Transfer learning

原因

迁移学习(Transfer learning) 顾名思义就是就是把已学训练好的模型参数迁移到新的模型来帮助新模型训练。 好处是避免再次花费特别长的时间重复训练大型模型,以及只需很少的训练数据。

要尽量与原模型保持同样尺寸的input If the input pictures of your new task don’t have the same size as the ones used in the original task, you will have to add a preprocessing step to resize them to the size expected by the original model. More generally, transfer learning will work only well if the inputs have similar low-level features.

实用建议:For very similar tasks, you can try keeping all the hidden layers and just replace the output layer.

使用TF的模型

基本介绍

保存文件介绍

Tensorflow 模型有两个主要的文件:

  1. meta graph

    This is a protocol buffer which saves the complete Tensorflow graph; i.e. all variables, operations, collections etc. This file has .meta extension.

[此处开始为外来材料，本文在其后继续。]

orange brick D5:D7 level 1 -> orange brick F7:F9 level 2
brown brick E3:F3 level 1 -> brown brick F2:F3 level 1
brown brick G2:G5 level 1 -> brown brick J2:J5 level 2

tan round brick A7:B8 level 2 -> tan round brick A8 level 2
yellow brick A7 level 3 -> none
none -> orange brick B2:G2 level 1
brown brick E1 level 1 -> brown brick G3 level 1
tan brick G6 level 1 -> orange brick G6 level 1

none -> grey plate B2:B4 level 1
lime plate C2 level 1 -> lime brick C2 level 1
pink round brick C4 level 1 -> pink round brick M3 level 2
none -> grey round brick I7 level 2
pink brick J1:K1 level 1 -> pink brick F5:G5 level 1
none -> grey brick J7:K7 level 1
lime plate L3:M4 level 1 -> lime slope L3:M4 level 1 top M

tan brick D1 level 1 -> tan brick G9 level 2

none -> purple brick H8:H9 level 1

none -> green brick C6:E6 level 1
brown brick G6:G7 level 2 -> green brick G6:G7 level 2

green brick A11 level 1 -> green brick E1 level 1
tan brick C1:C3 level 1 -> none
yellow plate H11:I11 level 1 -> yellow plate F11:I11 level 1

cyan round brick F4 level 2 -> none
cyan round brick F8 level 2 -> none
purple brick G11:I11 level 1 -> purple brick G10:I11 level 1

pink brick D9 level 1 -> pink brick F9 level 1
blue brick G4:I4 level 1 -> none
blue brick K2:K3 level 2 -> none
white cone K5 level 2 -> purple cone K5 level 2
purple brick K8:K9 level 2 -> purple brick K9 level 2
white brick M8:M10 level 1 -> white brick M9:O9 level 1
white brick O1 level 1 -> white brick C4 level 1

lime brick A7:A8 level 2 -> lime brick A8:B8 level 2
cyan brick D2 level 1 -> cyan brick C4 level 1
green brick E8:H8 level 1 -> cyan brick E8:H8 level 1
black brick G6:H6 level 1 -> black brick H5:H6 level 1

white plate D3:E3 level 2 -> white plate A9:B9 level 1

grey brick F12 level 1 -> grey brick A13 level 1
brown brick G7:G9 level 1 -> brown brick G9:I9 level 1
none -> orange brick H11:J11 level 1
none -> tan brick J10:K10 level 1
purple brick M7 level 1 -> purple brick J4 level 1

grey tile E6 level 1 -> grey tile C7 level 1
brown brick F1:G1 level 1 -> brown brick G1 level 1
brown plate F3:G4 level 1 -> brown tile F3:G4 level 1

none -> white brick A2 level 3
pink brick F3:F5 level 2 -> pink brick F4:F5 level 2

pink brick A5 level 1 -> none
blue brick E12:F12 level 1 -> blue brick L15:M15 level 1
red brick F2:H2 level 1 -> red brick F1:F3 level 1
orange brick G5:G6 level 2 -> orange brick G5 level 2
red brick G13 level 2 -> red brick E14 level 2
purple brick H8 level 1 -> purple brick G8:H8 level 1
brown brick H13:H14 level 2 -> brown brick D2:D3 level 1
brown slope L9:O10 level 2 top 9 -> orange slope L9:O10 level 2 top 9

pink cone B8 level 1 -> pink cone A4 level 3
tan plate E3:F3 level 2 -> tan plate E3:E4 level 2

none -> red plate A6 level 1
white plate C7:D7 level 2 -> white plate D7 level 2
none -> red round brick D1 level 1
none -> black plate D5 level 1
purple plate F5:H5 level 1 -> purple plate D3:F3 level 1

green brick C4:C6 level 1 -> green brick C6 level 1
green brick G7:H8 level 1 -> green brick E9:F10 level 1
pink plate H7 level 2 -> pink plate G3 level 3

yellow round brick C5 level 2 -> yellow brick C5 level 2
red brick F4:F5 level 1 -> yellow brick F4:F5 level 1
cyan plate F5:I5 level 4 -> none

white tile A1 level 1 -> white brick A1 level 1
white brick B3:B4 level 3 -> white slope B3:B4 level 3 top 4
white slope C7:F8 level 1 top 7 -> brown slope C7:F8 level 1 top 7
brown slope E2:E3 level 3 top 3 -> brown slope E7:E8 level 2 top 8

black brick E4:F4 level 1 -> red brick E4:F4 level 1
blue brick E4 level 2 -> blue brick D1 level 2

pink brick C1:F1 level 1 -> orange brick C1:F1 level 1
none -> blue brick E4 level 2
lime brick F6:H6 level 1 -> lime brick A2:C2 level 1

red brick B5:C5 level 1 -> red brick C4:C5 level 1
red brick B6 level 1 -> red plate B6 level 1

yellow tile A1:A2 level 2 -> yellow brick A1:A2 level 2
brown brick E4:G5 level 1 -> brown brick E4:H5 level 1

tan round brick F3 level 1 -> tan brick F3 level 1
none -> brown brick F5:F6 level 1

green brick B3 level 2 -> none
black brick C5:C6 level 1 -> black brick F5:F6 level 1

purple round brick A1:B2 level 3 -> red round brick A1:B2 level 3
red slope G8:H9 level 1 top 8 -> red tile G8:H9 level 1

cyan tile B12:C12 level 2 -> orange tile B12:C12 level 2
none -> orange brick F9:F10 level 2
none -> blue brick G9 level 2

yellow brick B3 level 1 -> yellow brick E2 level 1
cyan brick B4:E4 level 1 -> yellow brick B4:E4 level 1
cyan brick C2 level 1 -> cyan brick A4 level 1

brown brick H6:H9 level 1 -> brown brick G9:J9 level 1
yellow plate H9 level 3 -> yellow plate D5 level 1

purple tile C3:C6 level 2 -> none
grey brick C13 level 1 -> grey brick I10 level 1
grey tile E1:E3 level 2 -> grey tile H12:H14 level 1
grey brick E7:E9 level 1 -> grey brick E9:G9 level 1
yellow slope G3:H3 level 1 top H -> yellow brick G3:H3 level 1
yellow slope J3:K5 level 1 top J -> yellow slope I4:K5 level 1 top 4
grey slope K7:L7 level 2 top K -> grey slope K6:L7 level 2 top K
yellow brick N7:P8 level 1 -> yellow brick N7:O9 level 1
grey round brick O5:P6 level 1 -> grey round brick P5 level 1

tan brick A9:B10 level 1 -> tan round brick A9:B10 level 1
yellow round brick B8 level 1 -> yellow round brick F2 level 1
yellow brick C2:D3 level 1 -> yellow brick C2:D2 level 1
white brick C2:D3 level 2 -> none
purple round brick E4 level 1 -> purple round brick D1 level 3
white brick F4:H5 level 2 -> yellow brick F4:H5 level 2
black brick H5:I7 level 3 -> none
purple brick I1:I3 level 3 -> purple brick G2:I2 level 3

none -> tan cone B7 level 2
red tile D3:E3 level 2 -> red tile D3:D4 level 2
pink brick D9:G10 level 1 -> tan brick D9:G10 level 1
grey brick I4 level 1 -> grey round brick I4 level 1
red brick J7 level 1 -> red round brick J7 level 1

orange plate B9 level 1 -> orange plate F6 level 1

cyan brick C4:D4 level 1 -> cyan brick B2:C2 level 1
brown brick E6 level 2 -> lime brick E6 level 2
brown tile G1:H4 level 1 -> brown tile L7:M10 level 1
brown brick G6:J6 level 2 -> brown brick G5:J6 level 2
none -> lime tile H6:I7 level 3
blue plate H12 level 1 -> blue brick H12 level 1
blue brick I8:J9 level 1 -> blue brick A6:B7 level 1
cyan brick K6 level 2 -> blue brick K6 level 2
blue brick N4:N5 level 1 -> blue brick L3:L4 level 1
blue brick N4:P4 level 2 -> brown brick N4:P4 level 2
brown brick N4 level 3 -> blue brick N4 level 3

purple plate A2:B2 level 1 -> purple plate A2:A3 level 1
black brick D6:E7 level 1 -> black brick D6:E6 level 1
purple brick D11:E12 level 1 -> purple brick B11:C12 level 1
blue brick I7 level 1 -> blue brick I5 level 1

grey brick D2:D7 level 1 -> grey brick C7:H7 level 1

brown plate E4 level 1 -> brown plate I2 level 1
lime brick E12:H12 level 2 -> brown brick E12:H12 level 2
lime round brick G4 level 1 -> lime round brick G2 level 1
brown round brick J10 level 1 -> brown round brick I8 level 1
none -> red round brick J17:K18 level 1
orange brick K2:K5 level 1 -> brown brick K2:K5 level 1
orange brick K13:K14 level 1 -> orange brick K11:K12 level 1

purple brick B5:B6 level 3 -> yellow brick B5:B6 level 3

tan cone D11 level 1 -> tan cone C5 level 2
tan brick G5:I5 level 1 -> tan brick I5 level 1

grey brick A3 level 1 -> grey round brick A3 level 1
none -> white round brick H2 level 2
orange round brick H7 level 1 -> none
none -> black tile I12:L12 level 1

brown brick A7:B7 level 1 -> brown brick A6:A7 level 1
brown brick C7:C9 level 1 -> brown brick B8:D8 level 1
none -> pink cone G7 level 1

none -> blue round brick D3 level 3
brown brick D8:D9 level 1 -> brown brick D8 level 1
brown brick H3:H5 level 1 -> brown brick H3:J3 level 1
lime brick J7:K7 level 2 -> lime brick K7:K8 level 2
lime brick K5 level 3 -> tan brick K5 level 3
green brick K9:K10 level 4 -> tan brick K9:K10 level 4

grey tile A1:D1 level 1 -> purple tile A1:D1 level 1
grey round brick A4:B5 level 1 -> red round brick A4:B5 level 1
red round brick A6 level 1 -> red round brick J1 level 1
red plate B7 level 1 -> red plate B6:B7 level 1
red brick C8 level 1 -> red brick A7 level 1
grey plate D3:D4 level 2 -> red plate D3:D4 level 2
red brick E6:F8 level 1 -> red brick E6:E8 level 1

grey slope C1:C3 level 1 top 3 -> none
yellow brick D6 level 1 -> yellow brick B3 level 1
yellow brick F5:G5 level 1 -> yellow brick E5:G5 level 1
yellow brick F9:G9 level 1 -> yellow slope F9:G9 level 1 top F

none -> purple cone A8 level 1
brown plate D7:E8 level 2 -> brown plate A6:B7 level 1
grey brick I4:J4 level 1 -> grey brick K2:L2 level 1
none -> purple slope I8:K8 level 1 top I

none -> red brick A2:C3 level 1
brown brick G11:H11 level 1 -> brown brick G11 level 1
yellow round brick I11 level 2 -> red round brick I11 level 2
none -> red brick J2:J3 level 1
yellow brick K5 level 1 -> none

    这是一个 protocol buffer(不会翻译)保存了完整的 Tensorflow 图,即所有变量、操作和集合等。拥有一个.meta的扩展名。

  2. checkpoint file

    This is a binary file which contains all the values of the weights, biases, gradients and all the other variables saved. This file has an extension .ckpt. However, Tensorflow has changed this from version 0.11. Now, instead of single .ckpt file, we have two files:

    这是一个二进制文件包含了所有权重、偏置、梯度和其他变量的值。这个文件有一个.ckpt的扩展名。在0.11版本以前只有一个文件,现在有两个。

mymodel.data-00000-of-00001
mymodel.index

.data file is the file that contains our training variables and we shall go after it. .data文件包含了我们所有训练的变量。

Along with this, Tensorflow also has a file named checkpoint which simply keeps a record of latest checkpoint files saved. 于此一起的,Tensorflow 还有一个文件叫做checkpoint只是单纯记录了最近的保存的ckeckpoint file

所以,保存的模型像下图类似。

导入预训练好的模型

If you want to use someone else’s pre-trained model for fine-tuning, there are two things you need to do: 如果你想用别人预训练好的模型进行fine-tuning,有两件事情需要做。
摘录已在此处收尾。